En tant que champion Olympique de natation, que penses-tu de l'idée d’ouvrir une section Esport lors des Jeux Olympiques ?

J’en suis un fervent supporter et je peux t’assurer que si demain on nous annonce qu'à Paris 2024, on est dans le développement d’une semaine pré-Olympique, où on va rassembler tous les jeux majeurs en s’accordant avec la charte olympique et en travaillant avec tous les éditeurs pour le développement de ces “E-olympique Games”, je pense que ça peut avoir un grand succès.

Il n’existe pas (ou très peu) de compétitions esport où tu représentes uniquement ton pays, où tu représentes des millions de personnes, où tu peux faire sonner la Marseillaise. Ce serait un honneur de pouvoir faire connaître ça aux joueurs esportifs. Je suis partisan du fait que dans jeux olympiques il y’a “jeux”, donc pour moi je pense que le mouvement olympique peut totalement bénéficier du mouvement de l’esport. 

« De ce que j’ai pu voir Antoine comme Théo connaissent très bien l’esport et son environnement, je pense que toutes les bonnes volontés sont bonnes à prendre. »

Après que l’esport se soit frotté au milieu olympique et après avoir reçu quelques refus, je suis d’accord avec ceux qui pensent que l’esport n’a pas forcément besoin d’un soutien olympique pour se développer, mais je pense également que c’est une erreur de fermer totalement la porte de l’esport Olympique.

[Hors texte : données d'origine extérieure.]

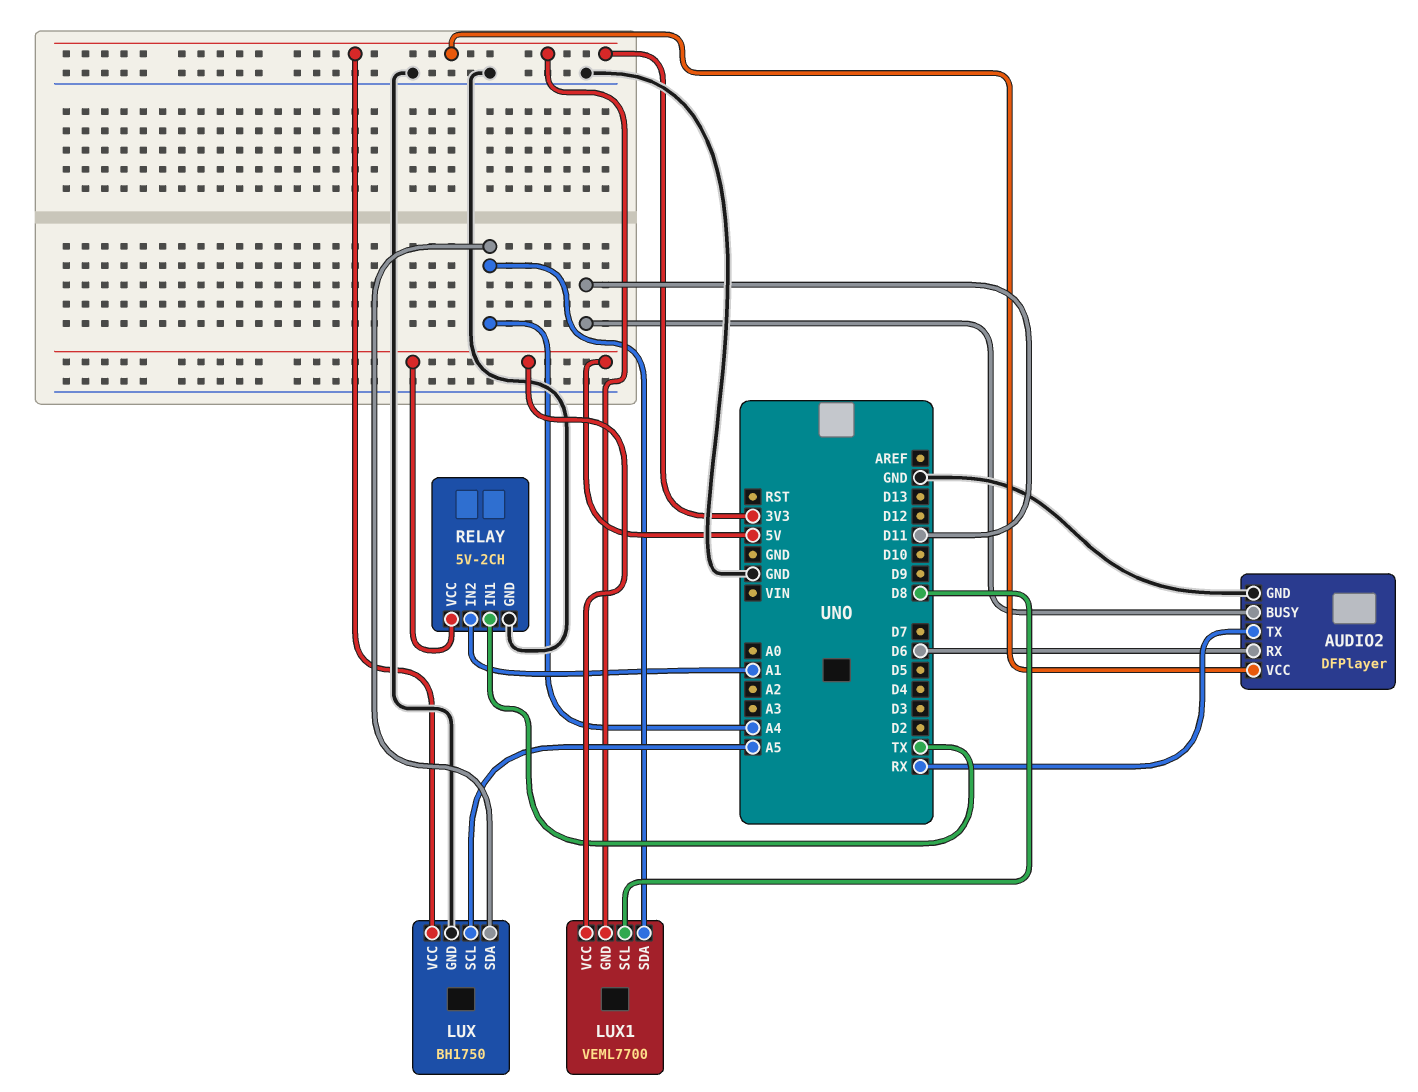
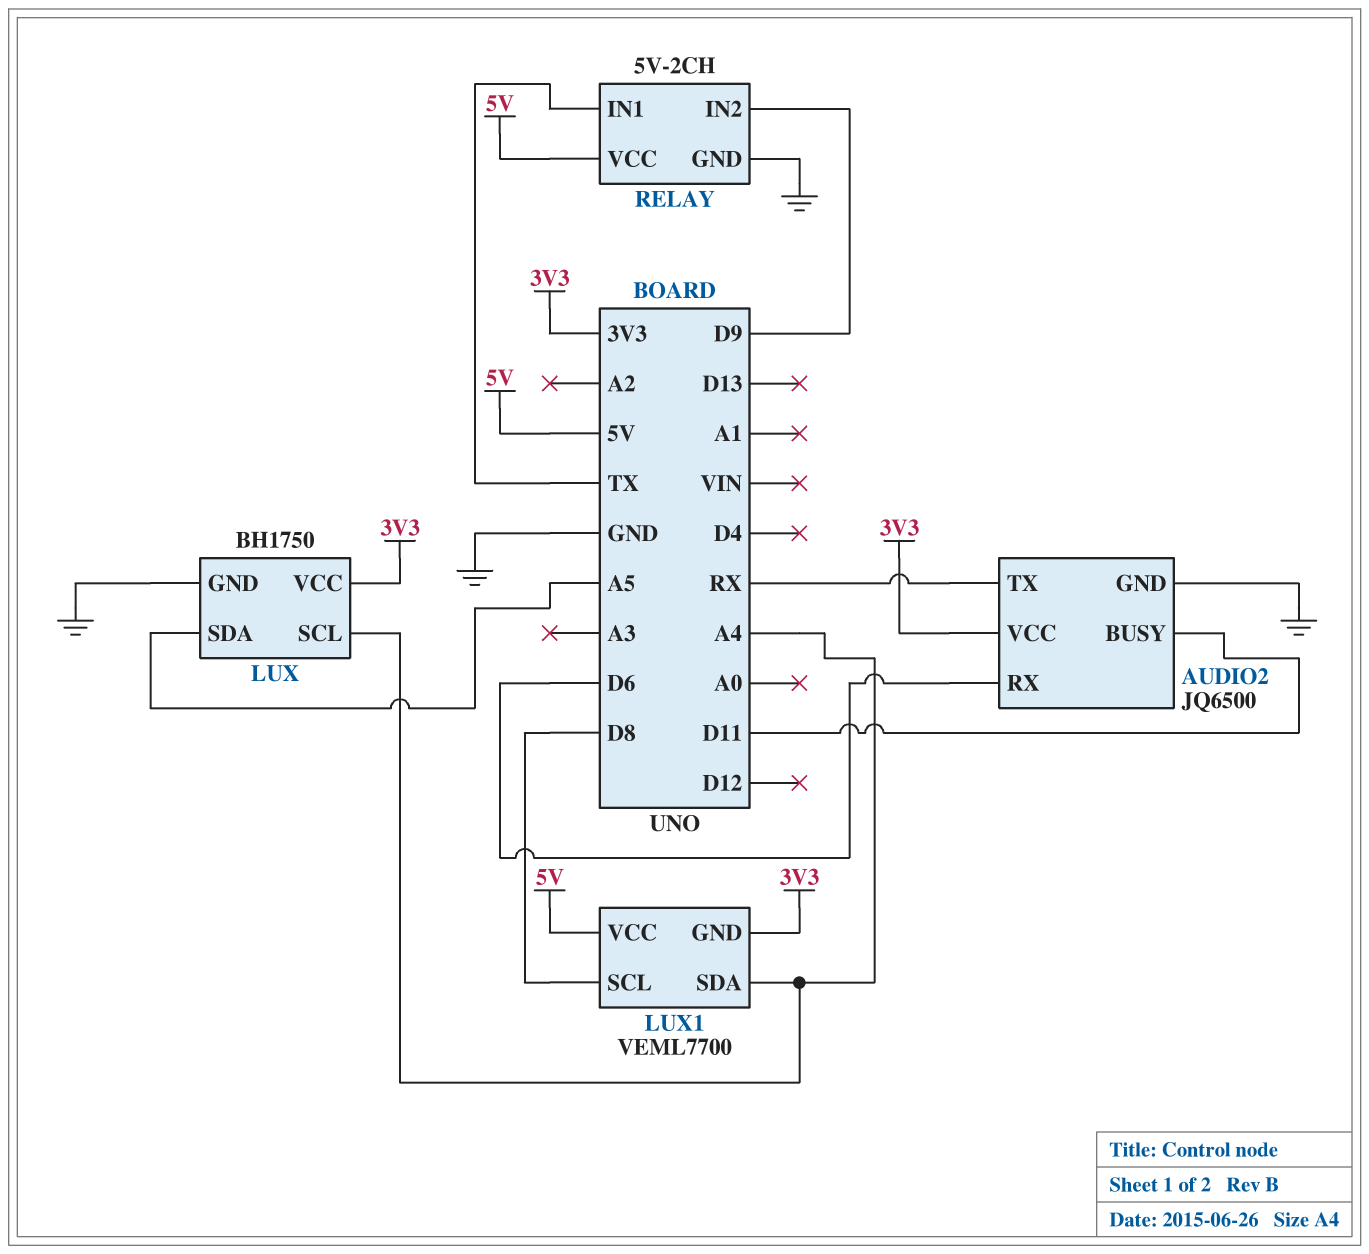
AUDIO2: DFPlayer -> JQ6500
LUX pin SCL: A5 -> A4
LUX pin SDA: A4 -> A5
RELAY pin IN2: A1 -> D9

On retrouve quelques initiatives comme avec les jeux olympiques de Tokyo et un tournoi Rocket League et Street Fighter coorganisé avec Intel et le comité olympique, ou avec les jeux d’Asie. Petit à petit, ça va rentrer dans les moeurs.

Je verrai totalement une ou deux semaines de E-Olympique Games, puis les Jeux Olympiques et les Jeux Paralympiques, pour moi ça aurait tout son sens, ça permettrait de faire rentrer tous ces gens-là dans le mouvements olympique et développer les valeurs Olympiques, pour faire gagner les deux camps.

 


De plus en plus d’événements viennent regrouper des sportifs et acteurs du gaming, notamment ceux organisés avec Doigby, on pense à Carry ton VIP

Doigby fait un travail remarquable, je trouve que c’est une bonne chose, car ça permet de ramener des joueurs curieux à découvrir ce-milieu là et toujours autour d’une bonne cause pour le soutien d’association ou de causes. 

Tu vois d’un bon oeil l’arrivée en force dans ce milieu des sportifs, on pense notamment à l’arrivée de Grizi Esport ?

Ca dépend grandement des intentions des personnes derrière ces projets, que ce soit des sportifs ou non. De ce que j’ai pu voir Antoine comme Théo connaissent très bien l’esport et son environnement, je pense que toutes les bonnes volontés sont bonnes à prendre.

Les beaux projets comme ça sont toujours positifs pour le milieu francophone, que ce soit des sportifs ou pas. Le fait que ce soit des sportifs de haut niveau rajoutent un effet passion et une couverture supplémentaire pour l’esport. Je trouve que c’est une bonne nouvelle, il faudra suivre leur évolution et qu’on aura l’occasion de s’élever tous ensemble vers un top-niveau.